Olympic logistics: Is Rio ready?
published : 27 Jul 2016 at 04:00
newspaper section: Business
writer: Chris Catto-Smith
Amid the seemingly endless string of global calamities, terror attacks and the raucous US political conventions, it may have slipped your mind that the opening ceremony of the 2016 Rio Olympics is just nine days away.
The International Olympic Committee (IOC) is facing a staggering range of problems involved in mounting one of the world's most complex logistics events in one of its most chaotic cities. But it is the Rio state government that finds itself on the receiving end of most of the criticism.

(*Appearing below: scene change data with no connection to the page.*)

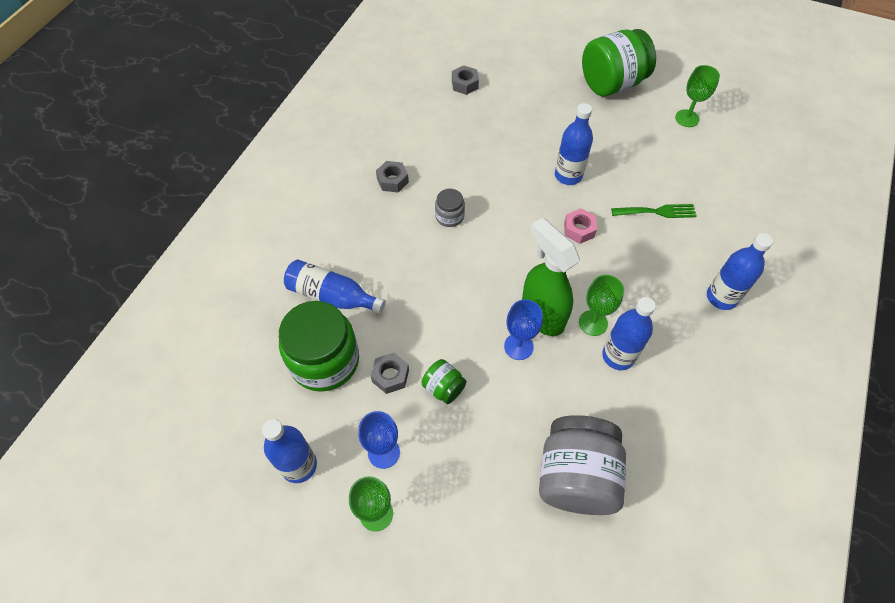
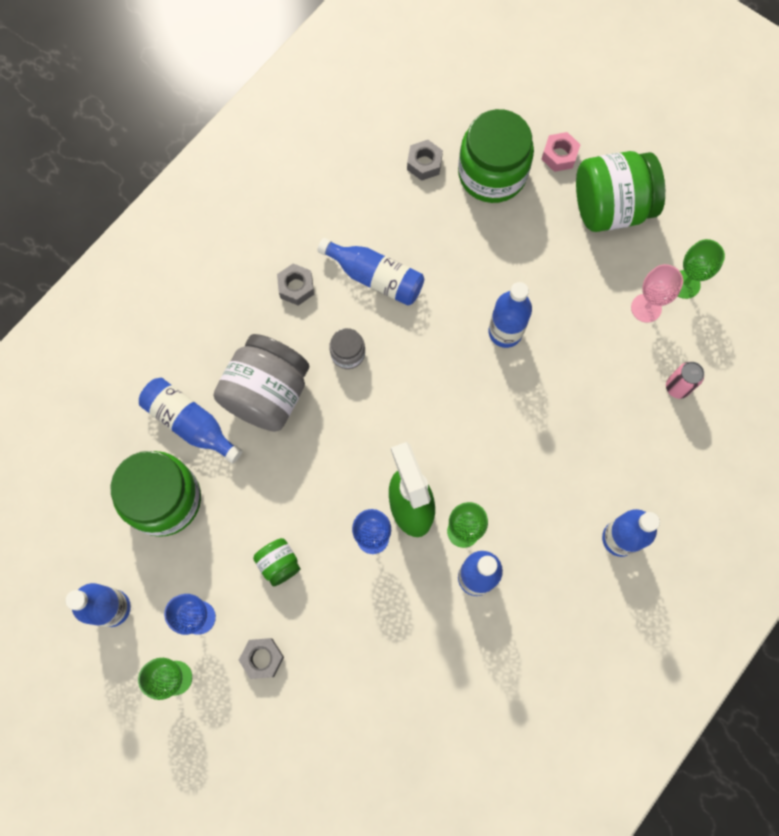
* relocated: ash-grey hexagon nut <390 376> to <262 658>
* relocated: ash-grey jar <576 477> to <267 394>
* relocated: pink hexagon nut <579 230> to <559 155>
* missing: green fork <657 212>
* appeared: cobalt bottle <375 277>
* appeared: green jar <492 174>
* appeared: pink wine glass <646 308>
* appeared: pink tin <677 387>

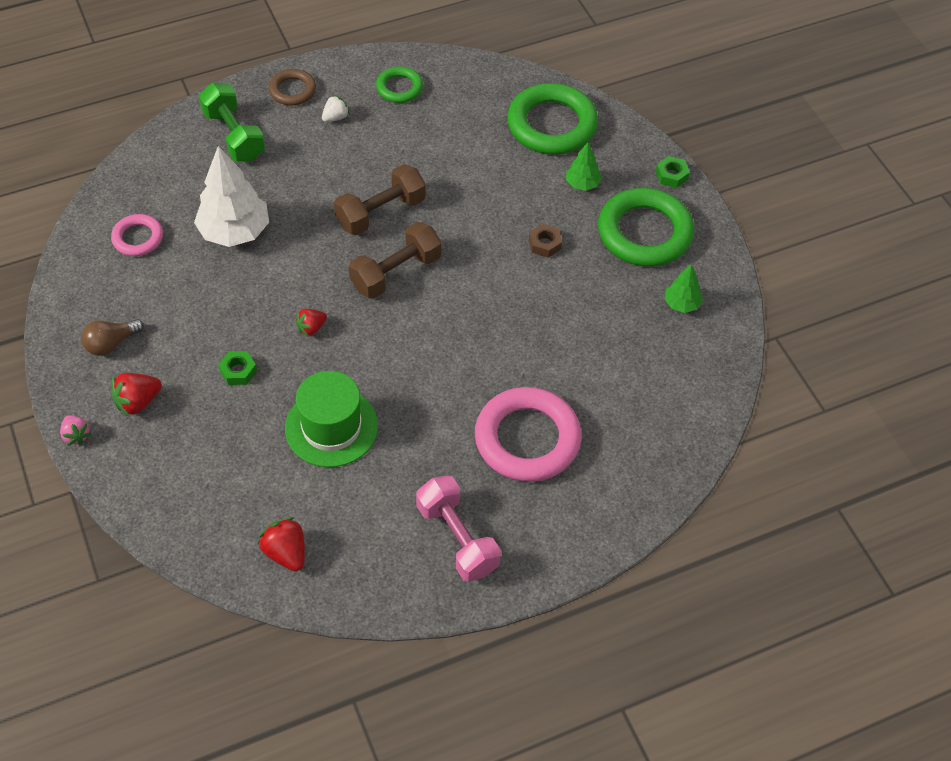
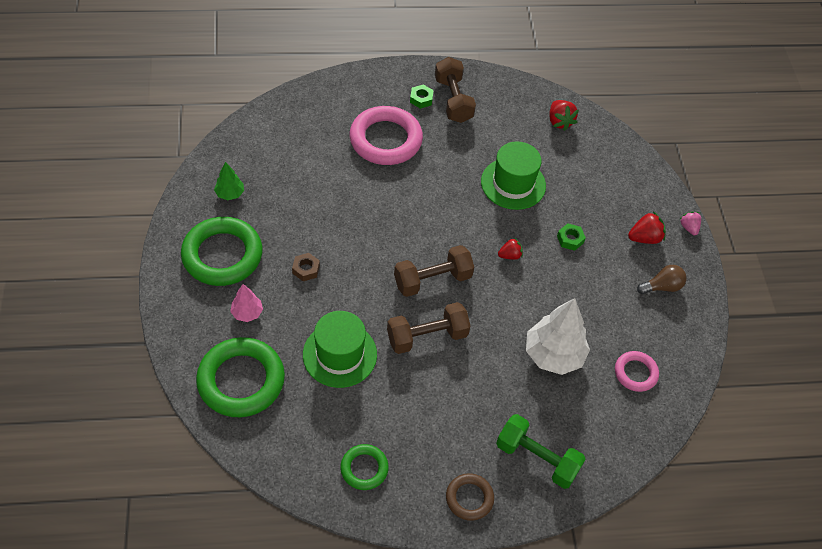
* spun: green dumbbell <234 136> = <537 458> 45 degrees counterclockwise
* missing: pure white strawberry <335 117>
* colour: pink dumbbell <457 538> to brown dumbbell <453 100>
* colour: green tree <582 184> to pink tree <247 313>
* relocated: green hexagon nut <671 175> to <421 99>
* appeared: green top hat <340 354>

As Sally Jenkins wrote in the Washington Post: "Half a million people will descend on Rio for the Summer Games commencing next week, with a security force of just 85,000 to keep them safe from terrorists and roving bandits. Many of those security staff are resentful, underpaid law enforcement officers with out-of-fuel cars and grounded helicopters in the midst of the country's worst economy since the 1930s who were already trying to cope with one of the most seething, crime-ridden cities on earth.
"In the past year, state hospitals have lacked basic supplies, and medical facilities have cut hours. So only the highly optimistic will take seriously the IOC's confident declaration issued on Monday that 'Rio is ready'. And just hope that if there's real trouble, Mother Gaia or some invisible superhero Skyman will descend to save everyone should the hour turn darkest."
Many of the predictable problems have already been reported such as the athletes' village not being ready. Australia's Olympic team on Sunday complained of uninhabitable and unsafe rooms and refused to check in.
"Problems included blocked toilets, leaking pipes, exposed wiring, darkened stairwells where no lighting has been installed and dirty floors in need of a massive cleaning," said Kitty Chiller, who heads the Australian team.
During a test of the facility involving taps and toilets operating on multiple floors of the new complex, "water came down walls, there was a strong smell of gas in some apartments and there was shorting in the electrical wiring", she added.
However, after what they called a "fantastic" effort by the Brazilians to fix the problems, the Australians decided to move in after all. New Zealand and the UK also complained but have decided to remain at the complex.
Other problems range from poor water quality and submerged rubbish at the aquatic events to delays in completing the construction of an important metro station.
One of the major challenges as the 15,000 or so competitors arrive in the Olympic Village is how to provide up to 60,000 meals a day, according to Joe Leahy of the Financial Times. Currently two massive catering tents have been set up supported by some 300 chefs. It's no mean feat to ensure sufficient food availability and food safety, which includes all ingredients needing to be inspected centrally before they can be sent to the village for preparation.
There is also a range of complexities when food is prepared for athletes from different cultures, many of whom bring their own ingredients from their home countries.
The build-up to the Games has also been overshadowed by the global terrorist threat, which has introduced a range of complications, including thorough pre-screening of everyone who enters the facilities. A small army of 200,000 temporary workers has been assembled to tackle a logistical support effort the size of a military campaign.
The next largest contingent of workers, apart from the competitors, are the media members covering the event, with numbers estimated at 25,000 accredited and 7,000 non-accredited press and supporting technical staff. The huge media centre, according to the FT, is connected to cables weighing three tonnes, while 1,000 container-sized diesel generators are being used to provide backup power to it and other Olympic facilities. Public transport for journalists, officials and others alone comprises a fleet of 1,200 buses.
The Rio 2016 organising committee, reliant on funding from the IOC, sponsorships, ticket sales and other private-sector sources, has economised on the capital infrastructure and works projects. Many buildings have been designated as temporary structures to be removed after the Games, with minimal internal fitout, such as air-conditioning, thus relying on natural ventilation.
Meanwhile, organisers are coping with low ticket sales, public apathy, fear of the Zika virus and a spike in street crime. With Brazil's economy in recession, politicians engulfed by corruption allegations and President Dilma Rousseff suspended pending an impeachment process, the public is even questioning whether this was a good time to be holding the world's greatest sporting spectacle.